Kamis, April 25Literasi Berkeadaban - Berbakti, Berkarya, Berarti


Sastra yang Menggerakkan; Dimensi Gerakan | Helvy Tiana Rosa

JAKARTA, FLP.or.id — Ketika saya dan adik saya Asma Nadia masih kecil, kami sudah ingin menjadi penulis. Tetapi mau belajar kemana? Pada siapa? Kami hanya anak kecil, orang tak punya yang tinggal di sebuah rumah triplek, di tepi rel kereta api. Siapa peduli? Bahkan ketika kami datang ke perpustakaan atau tempat penyewaan buku, kami diusir.

[Baca juga bagian sebelumnya, Sastra yang Menggerakkan: Pendahuluan, Dimensi Pembaca, Dimensi Pembaca ]

Tahun 1997 saya dan Asma Nadia menggagas sebuah komunitas yang bisa memotivasi dan mewadahi siapa saja (khususnya kaum muda dan dhuafa) agar mereka lebih menyukai kegiatan membaca dan menulis. Tak disangka gagasan ini disambut dengan tangan terbuka oleh teman-teman kami di beberapa universtas negeri, bukan hanya di Jabotabek, tetapi juga hampir di seluruh Indonesia.

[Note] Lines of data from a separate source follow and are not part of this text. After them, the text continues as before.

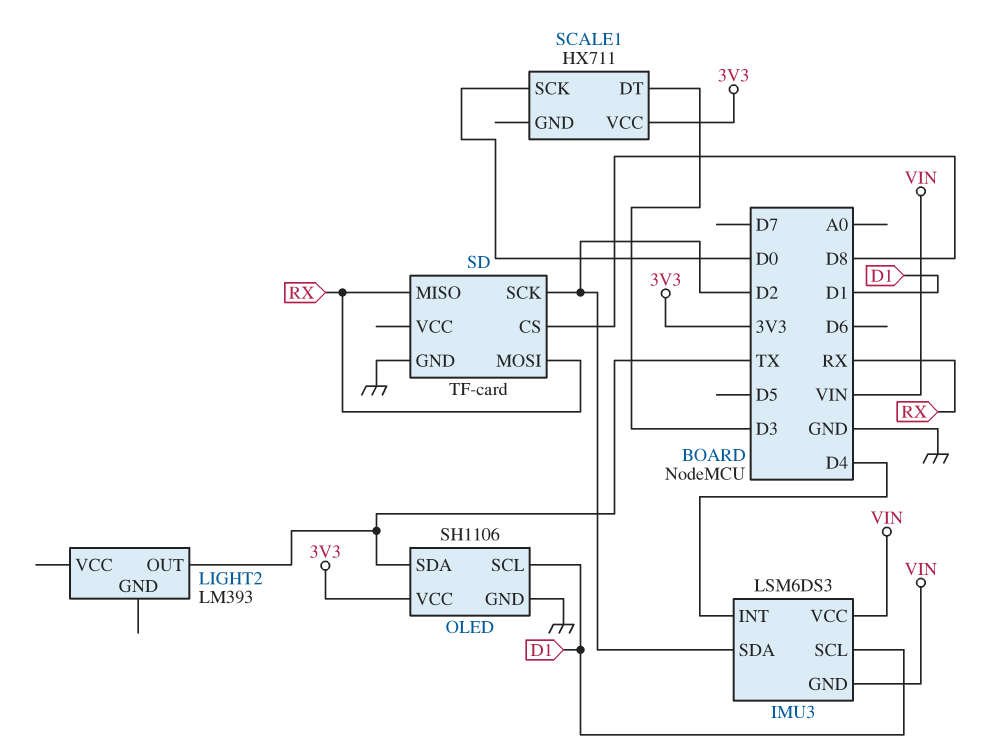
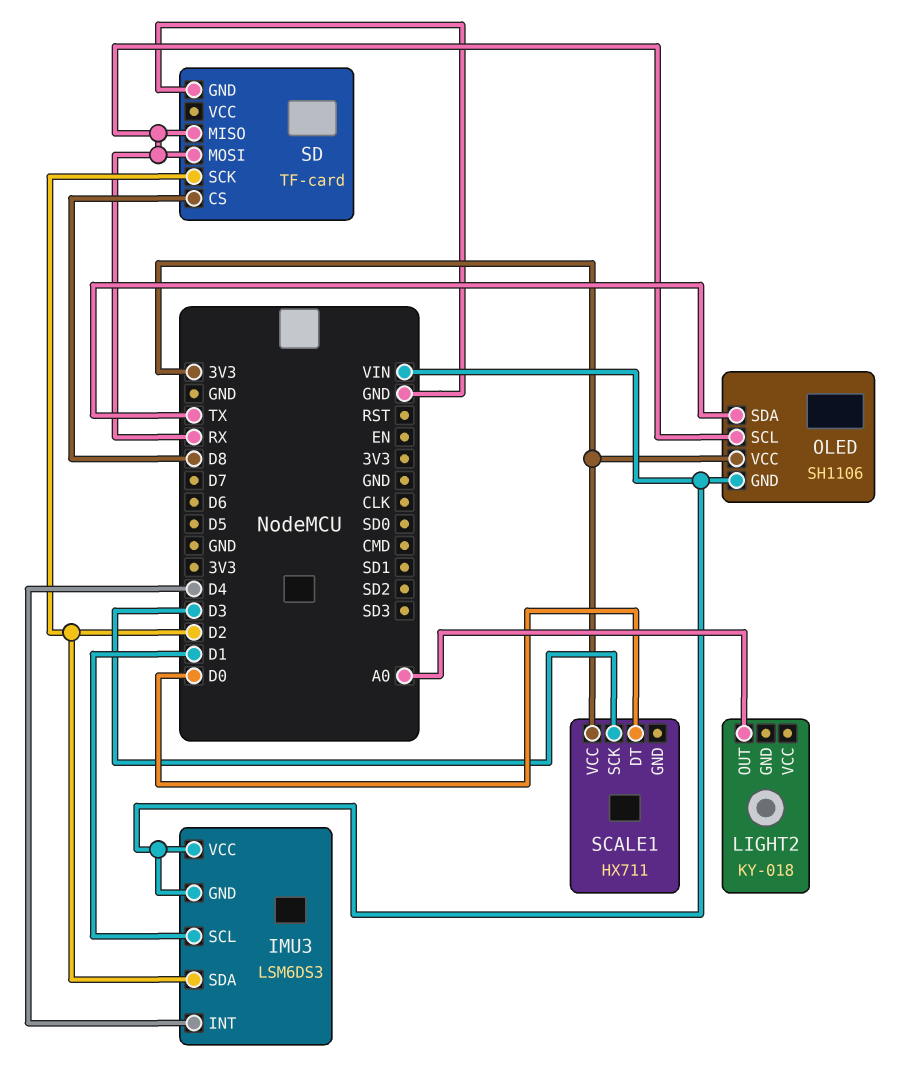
LIGHT2: LM393 -> KY-018
LIGHT2 pin OUT: TX -> A0
OLED pin GND: GND -> VIN
OLED pin SCL: D1 -> RX
SCALE1 pin DT: D3 -> D0
SCALE1 pin SCK: D0 -> D3

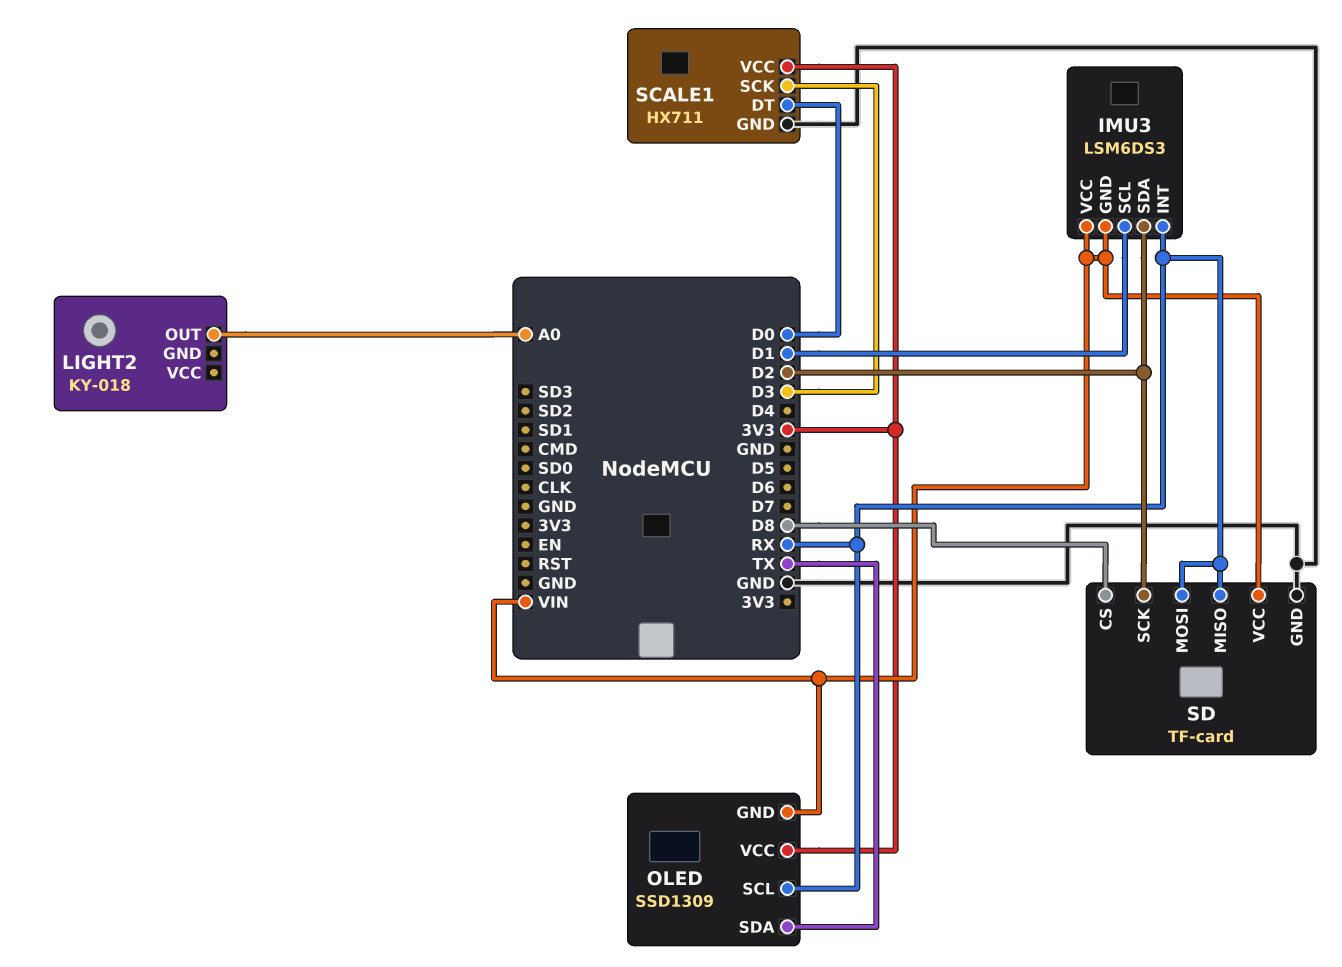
IMU3 pin INT: D4 -> RX
OLED: SH1106 -> SSD1309
SCALE1 pin GND: none -> GND
SD pin VCC: none -> VIN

Pada saat itu, minat para remaja kita terhadap kegiatan membaca dan menulis tidaklah menggembirakan. Sebagian dari mereka mungkin memiliki minat besar terhadap membaca dan menulis karya sastra, namun tak berkembang karena minimnya forum yang bisa mewadahi, termasuk memotivasi dan melatih mereka menulis, apalagi yang membuka pintu lebar bagi kaum marjinal.. Maka berdirilah Forum Lingkar Pena (FLP), tepatnya pada, 22 Februari 1997. Waktu itu seluruh anggota yang bergabung (30 orang) belum menjadi penulis. Hanya saya yang sudah mempunyai satu buku karya sendiri. Maka secara aklamasi, saya pun dipilih sebagai Ketua.

Dengan seadanya dan terbata-bata, saya berusaha untuk membimbing mereka untuk menjadi penulis. Kebanyakan dari mereka memang mempunyai minat terhadap sastra sehingga saya pun semangat membimbing mereka. Begitulah. Setiap kali ada anggota yang karyanya diterbitkan di media massa nasional, misalnya, maka ia sudah mempunyai kewajiban sebagai mentor dan turut membimbing anggota lain yang lebih “yunior” secara sukarela.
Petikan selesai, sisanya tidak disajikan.